En 1961, Cialente recommence à publier, notamment avec un roman où l’on retrouve l’inspiration orientale, Ballata levantina : on y découvre l’histoire d’une famille italienne arrivée en Égypte dans les années quatre-vingt du XIXe siècle, confrontée aux malheurs, aux trahisons et aux joies confisquées, tandis qu’en arrière-plan se déroulent guerres et mutations sociales. Les nouveautés que l’on retrouve dans les romans de Cialente sont l’unanimité des points de vue et l’attention que l’écrivaine accorde aux propos et aux sentiments du peuple. Sa sincérité piquante et sa façon de dénoncer les disparités sociales sont deux éléments fondamentaux de sa prose.

En 1966 paraît Un inverno freddissimo, roman qui se déroule à Milan, ville détruite par la guerre, où Camilla et sa famille élargie sont contraints de vivre dans des conditions de misère à l’intérieur d’un vieux grenier.

Avec Il vento sulla sabbia, en 1972, Cialente offre à nouveau à ses lecteurs une histoire qui retrouve pour toile de fond son Orient tant aimé, tandis que, quelques années plus tard, des récits déjà sortis durant la période égyptienne sont réédités.

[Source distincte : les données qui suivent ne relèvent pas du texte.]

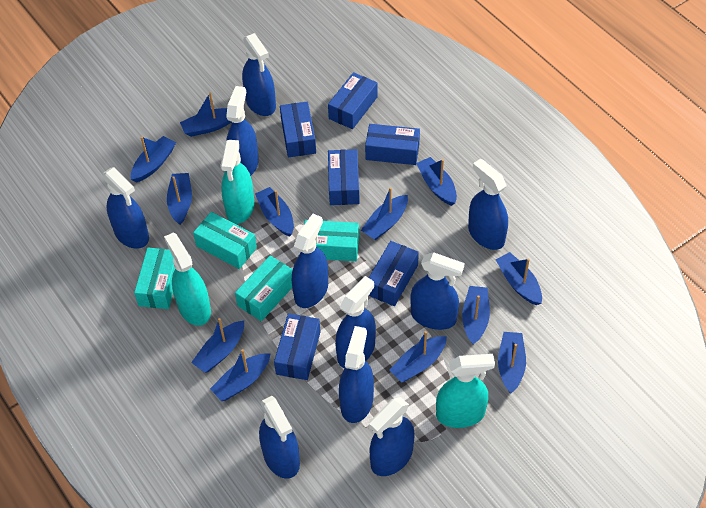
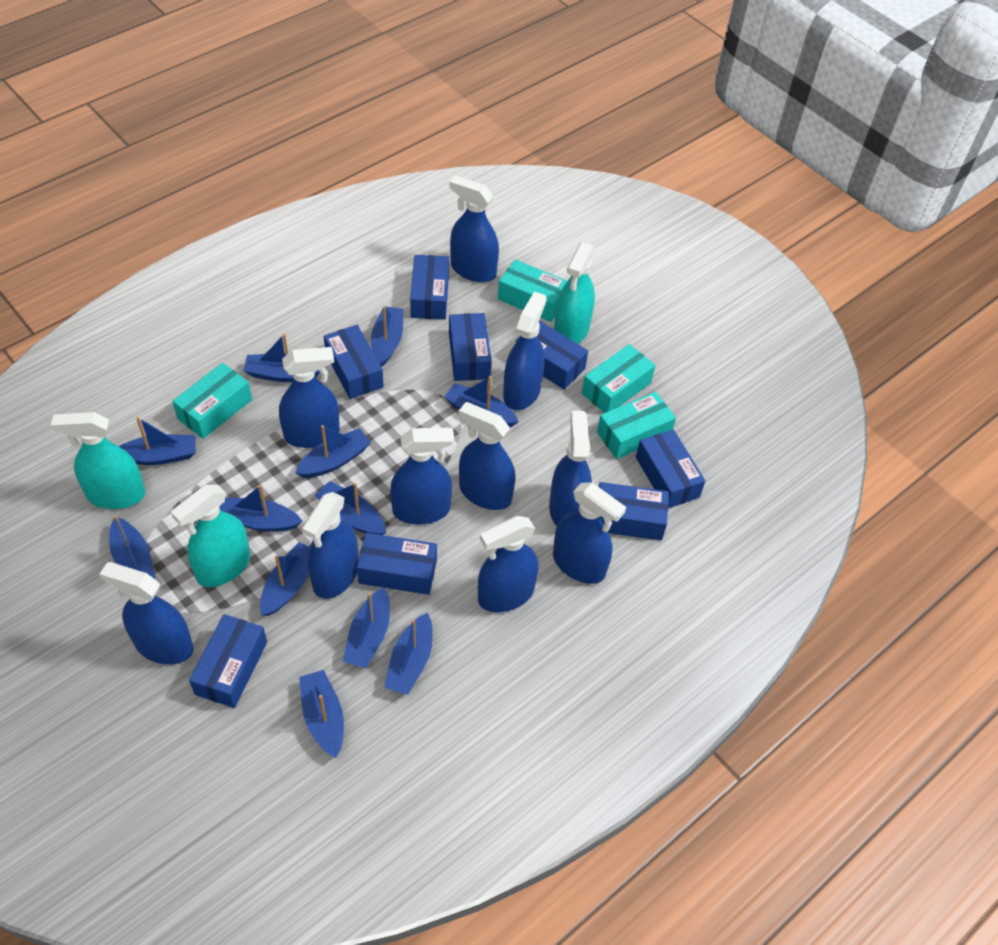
blue box: 6 -> 8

En 1976, l’écrivaine remporte le prix Strega avec Les Quatre Filles Wieselberger, roman biographique inspiré de l’histoire de sa famille, en particulier du côté maternel, originaire de Trieste : c’est l’histoire d’une famille aisée qui vit dans la prospérité et qui, avec les deux guerres et les fascismes, voit changer de façon vertigineuse sa propre condition économique et sociale, témoignant du rapport indissociable entre public et privé, entre l’histoire, celle qui est publique, racontée dans les livres, et les histoires, les destins personnels de chaque personne. La terreur envahissante de la guerre, semble souligner Cialente, n’épargne personne, et la tragédie unit tous les êtres humains, quelle que soit leur position sociale.

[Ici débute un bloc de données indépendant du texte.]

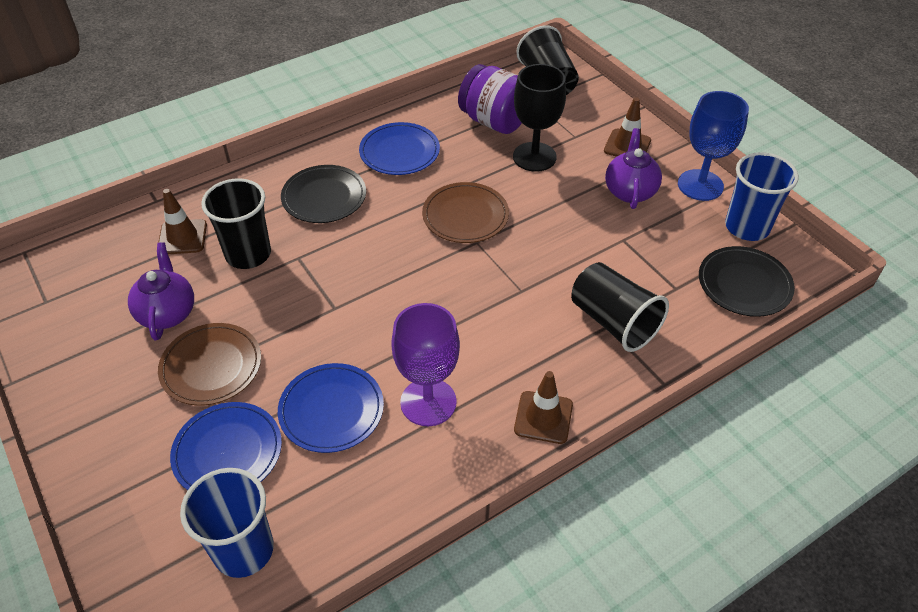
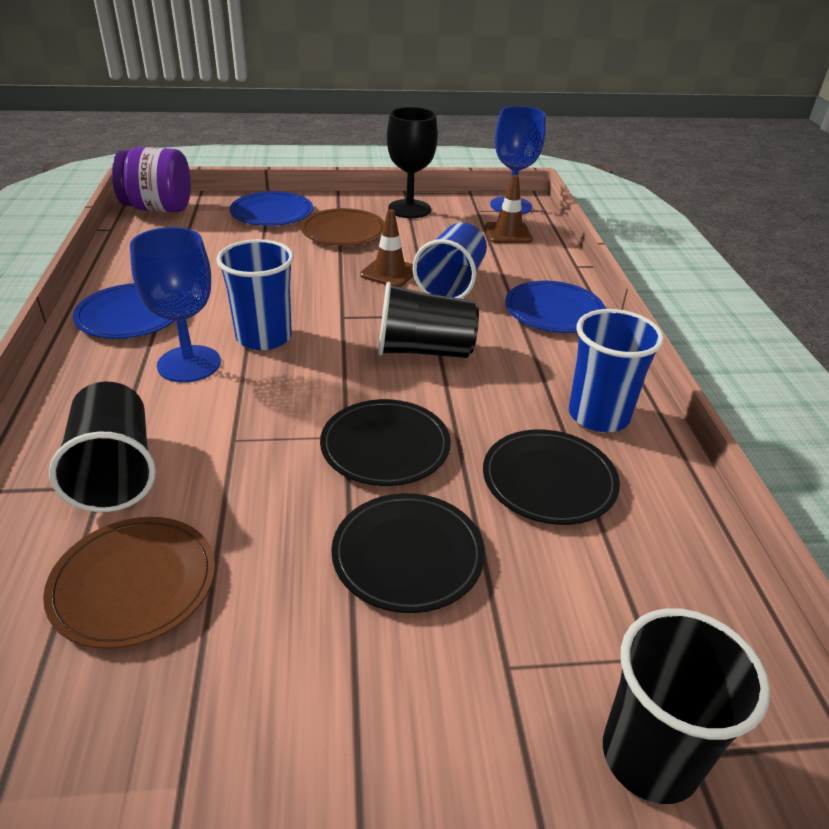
black plate: 2 -> 3
blue cup: 2 -> 3
blue goblet: 1 -> 2
brown traffic cone: 3 -> 2
purple goblet: 1 -> 0
purple teapot: 2 -> 0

N’ayant pas vécu plus de deux décennies en Italie et étant accoutumée depuis toute petite aux déplacements continuels, Cialente continue d’avoir un destin mobile, même à un âge avancé. Son existence n’a jamais de point fixe et, dans ses dernières années, après avoir longtemps voyagé à la suite de sa fille, elle vit entre Rome et la province de Varèse, pour ensuite s’éteindre en mars 1994 à Pangbourne, en Angleterre.

Sa production narrative, depuis toujours intense, partagée et humaine, sa culture hétéroclite et clairvoyante et son sens civique prononcé ont fait – et font – de Cialente une voix importante de la littérature italienne et une des personnalités intellectuelles les plus exemplaires de l’histoire européenne.

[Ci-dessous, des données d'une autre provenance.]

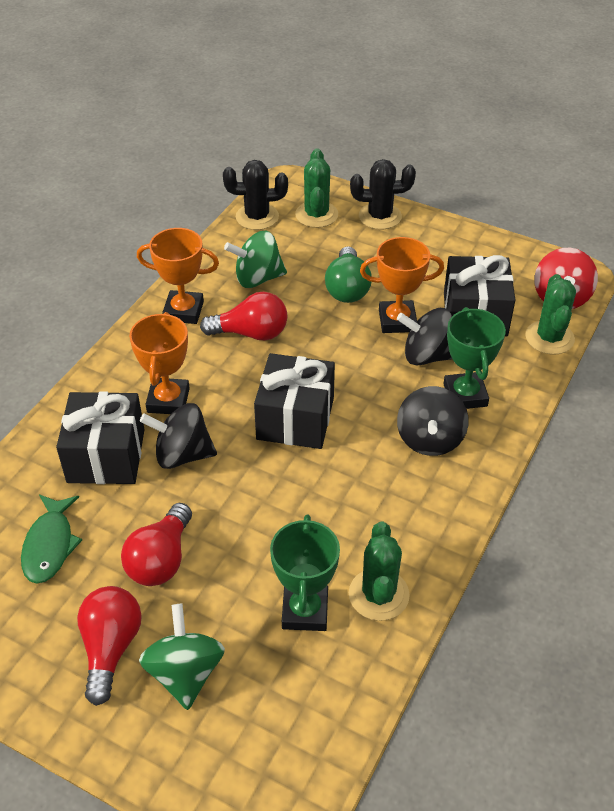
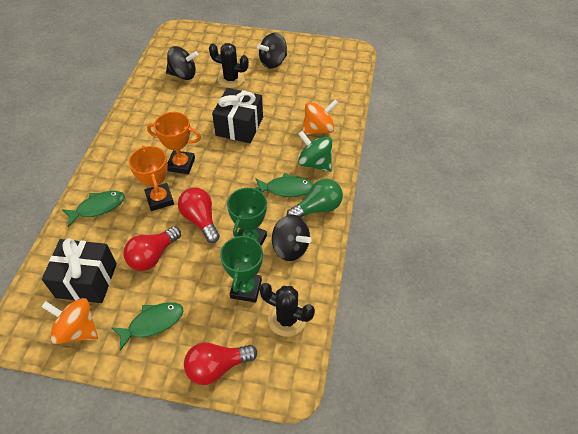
black gift: 3 -> 2
green cactus: 3 -> 0
green fish: 1 -> 3
green spinning top: 2 -> 1
orange spinning top: 0 -> 2
orange trophy: 3 -> 2
red spinning top: 1 -> 0

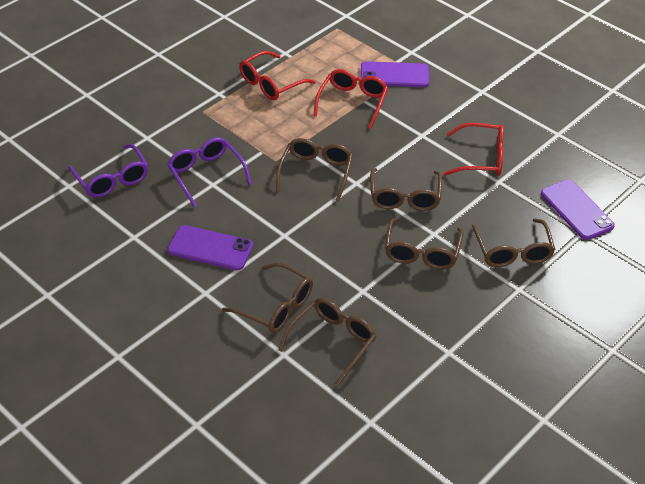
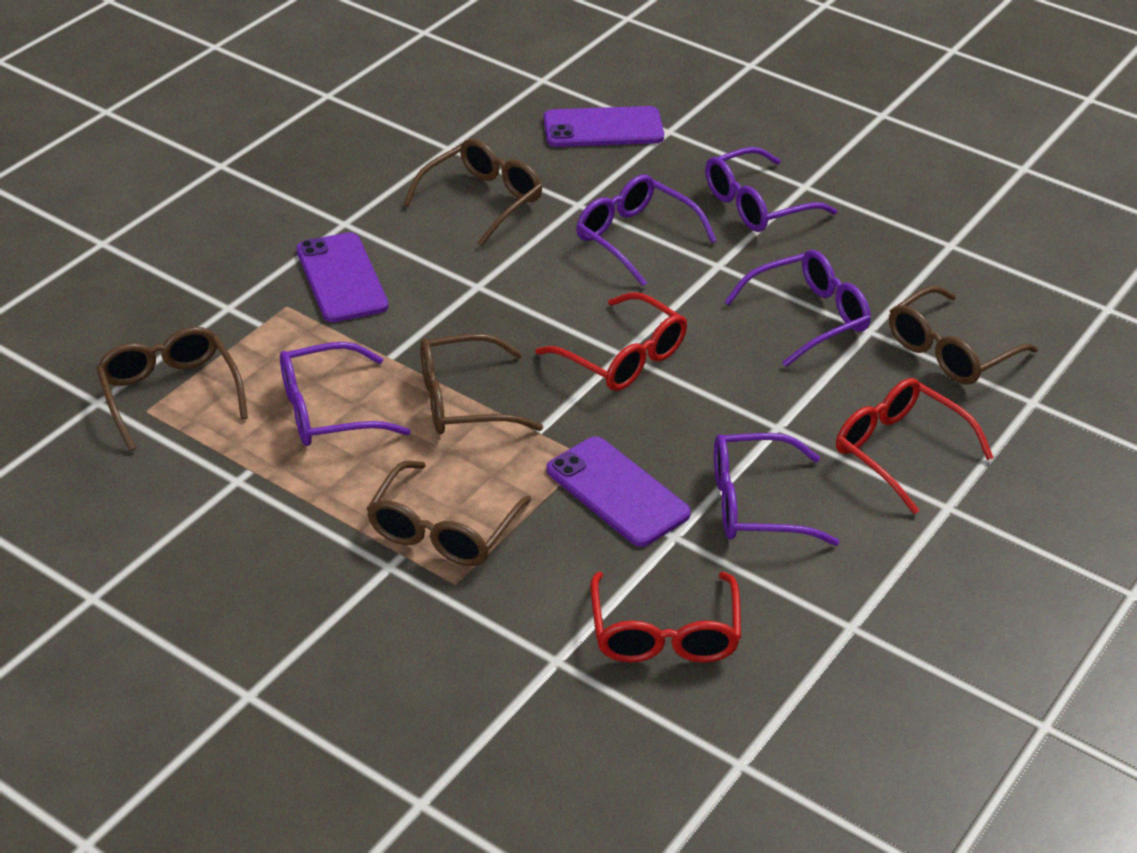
brown glasses: 6 -> 5
purple glasses: 2 -> 5

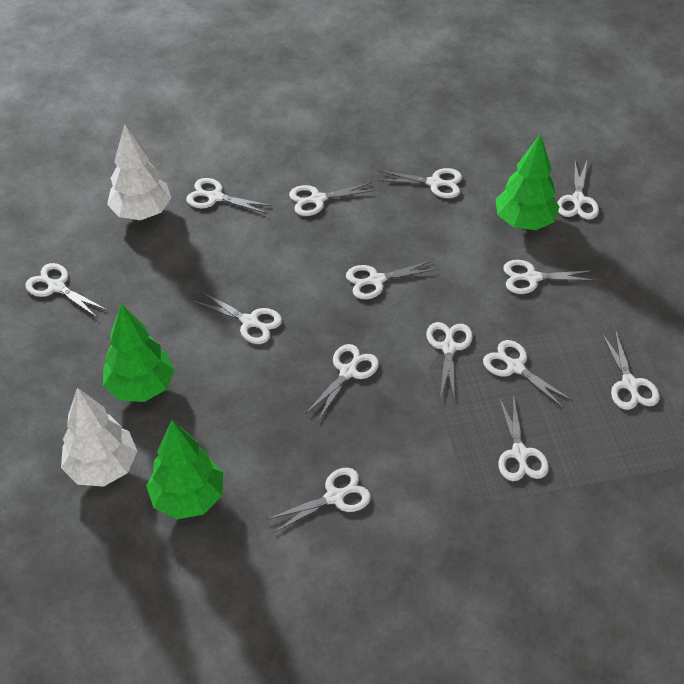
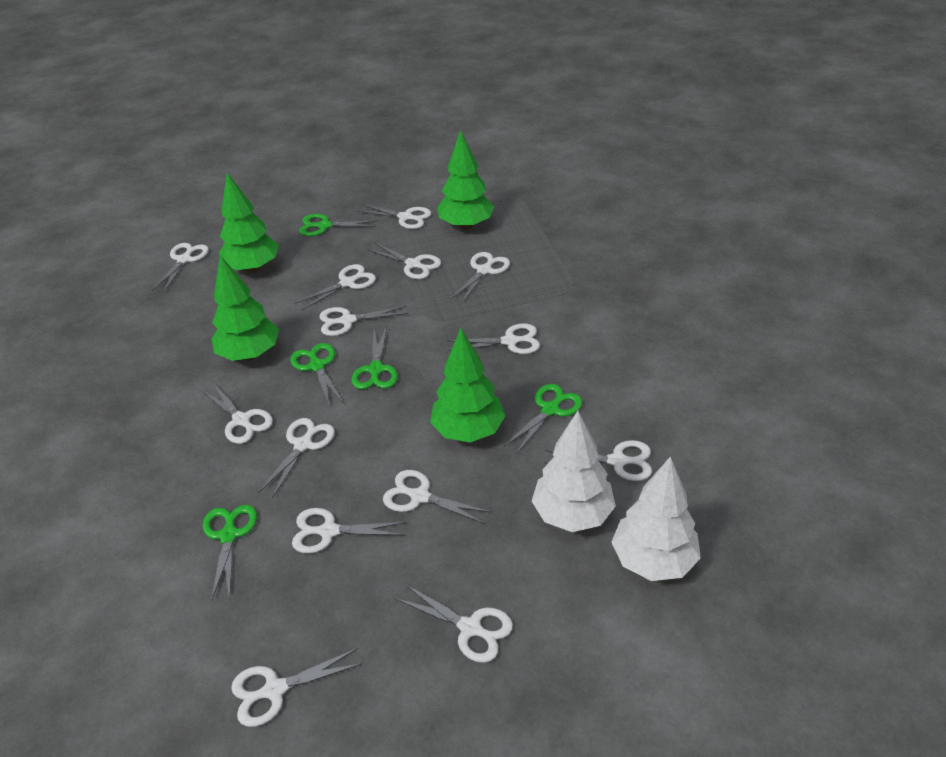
green scissors: 0 -> 5
green tree: 3 -> 4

Bibliographie en italien :

  • CIALENTE, Fausta, Natalia, La tartaruga, 2019, (première édition Casa Editrice Sapienza, 1930) 254 pages.
  • CIALENTE, Fausta, Cortile a Cleopatra, Dalai Editore, 2004, (première édition Corticelli, 1936) 255 pages.
  • CIALENTE, Fausta, Ballata levantina, Dalai Editore, 2003, (première édition Feltrinelli, 1961) 383 pages.
  • CIALENTE, Fausta, Pamela o la bella estate, Feltrinelli, 1962, 157 pages.
  • CIALENTE, Fausta, Un inverno freddissimo, Feltrinelli 1966.
  • CIALENTE, Fausta, Il vento sulla sabbia, Arnoldo Mondadori Editore, 1972.
  • CIALENTE, Fausta, Le quattro ragazze Wieselberger, La tartaruga, 2018, (première édition Arnoldo Mondadori Editore, 1976), 270 pages.
  • CIALENTE, Fausta, Interno con figure, Editori Riuniti, Roma 1976 (ristampa parziale col titolo I bambini, Pordenone, Studio Tesi 1991).

Bibliographie en français :

  • CIALENTE, Fausta, Nathalie, traduit de l’italien par Henri Marchand, Nouvelle Librairie Française, 1932, 279 pages.
  • CIALENTE, Fausta, Le Figuier de Cléopâtre, traduit de l’italien par Jacques de Pressac, Julliard, 1963, 269 pages.
  • CIALENTE, Fausta, Les quatre filles Wieselberger, traduit de l’italien par Soula Aghion, Rivages, 1986, 268 pages.